I'd say the word you're looking for is Software Crafts[man,woman] but I don't necessarily believe the two are exclusive, but rather horizontal and vertical axes.

There is a difference between someone actively making compromises between time to market and features, and someone who doesn't understand how to write software in a maintainable fashion but can get something quickly out to market. There are even people who are good at neither.

rileymat2|6 years ago

This is an understated point, there is a difference between intended technical debt and incompetence.

At a very micro level, yesterday I was looking at a simple JS object with 6 entries, and 3 different naming conventions. Doing even simple changes without code-completion in the code base is mentally taxing.

Vinnl|6 years ago

Very much agreed. In fact, I'd say that "building the right thing" often enables "building the thing right": by not spending time building things that are unimportant, you can spend time making the things that are work better.

Needing to get to market faster doesn't mean skimping on, say, a proper CI setup; it means not trying to do everything, and focusing on delivering and iterating on only those features that are relevant to the market.

avip|6 years ago

The "hire for" part is pretty straightforward - when you interview, you'll have candidates with zero idea what your company is building. They won't care either.

Come Q time they'll ask about tech stack, code review, 4k screen, could they use their esoteric linux distro (yes).

OTOH you'll have candidates who already know your competitors, and know the tech stack because they registered for invite-only beta the day before the interview.

therealdrag0|6 years ago

Eh. I lean towards the former; in an interview I ask tech/process related questions and don't care about product (unless the interviewer mentions something that piques my interest). But when I start the job I give above-average energy to product-engineering. I'm looking for a tech fit, and I can apply my product-engineering energy anywhere.

chiefalchemist|6 years ago

In my experience, #1 is relatively the (very) hard part. #2 is relatively easy as it's finite in scope and push come to shove you pay a bounty (to a one-off consultant) to architect the direction of a solution.

Put another way, you can get #1 wrong and even if #2 hits that target, you're still wrong. But get #1 right and over a couple iterations you can get the means to support the desired ends.

lwb|6 years ago

One possible value for $NEEDS_A_NAME is Infrastructure Engineer ... not to say that infra isn't always productized, because it sometimes is, but the instincts required just aren't the same when your customer is the team that works down the hall. Maybe Systems Engineer if you consider the type of engineer that optimizes for speed and other factors. Idk, names are hard.

nitrogen|6 years ago

SRE sort of fits that box, though I have to point out w.r.t. the OP's post that there is being scrappy (not building for edge cases that don't have confirmed ROI) and being reckless (ignoring any engineering concern whatsoever).

I've seen projects sink for having PMs too far on the reckless side. Frontend engineers who appear to be developing the day's hot feature end up building a massive platform on platform on (...ad nauseam) on Reactive React just to show a few forms, while the backend engineers get pushback every time they ask a question.
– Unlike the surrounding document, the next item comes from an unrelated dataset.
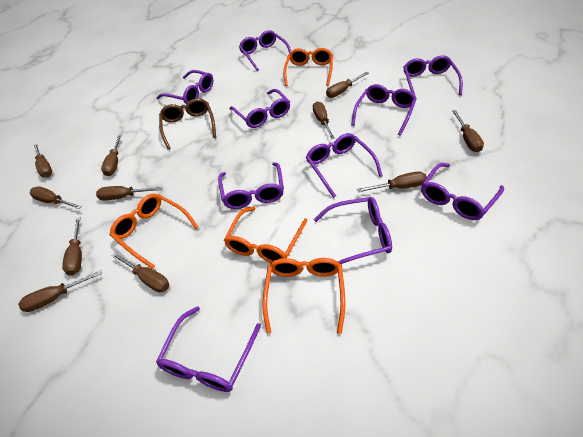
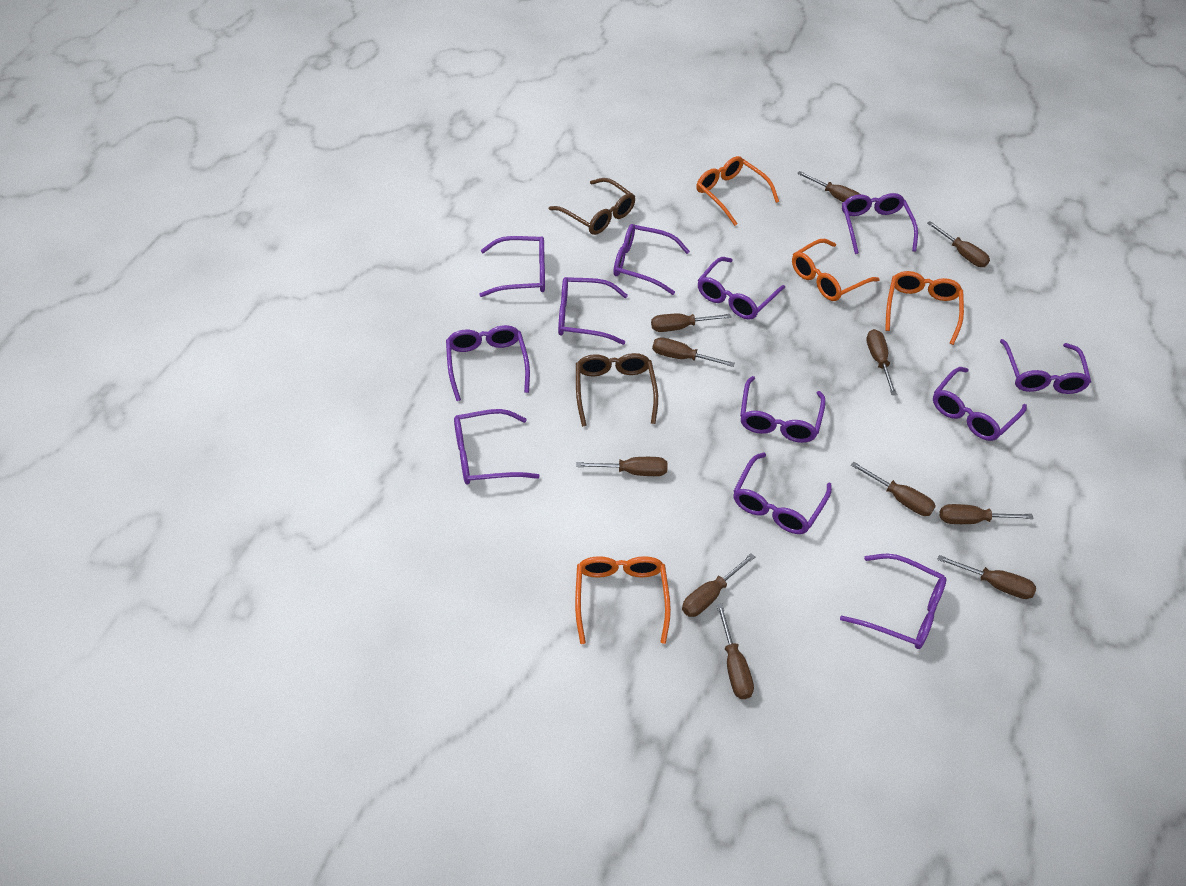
brown glasses: 1 -> 2
purple glasses: 10 -> 12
The product sinks because it takes three weeks just to move a field from one form to a different form, you have to refactor the whole redux store, ...

These are the teams that go so far in the "manual" direction that they refuse to build support tools of any kind whatsoever, and then when the inevitable fires come nobody knows what's going on.

So product<->reliability might be often mutually exclusive just because that is what people are used to, but really engineers should be able to do both and know when to adjust, and so should the managers.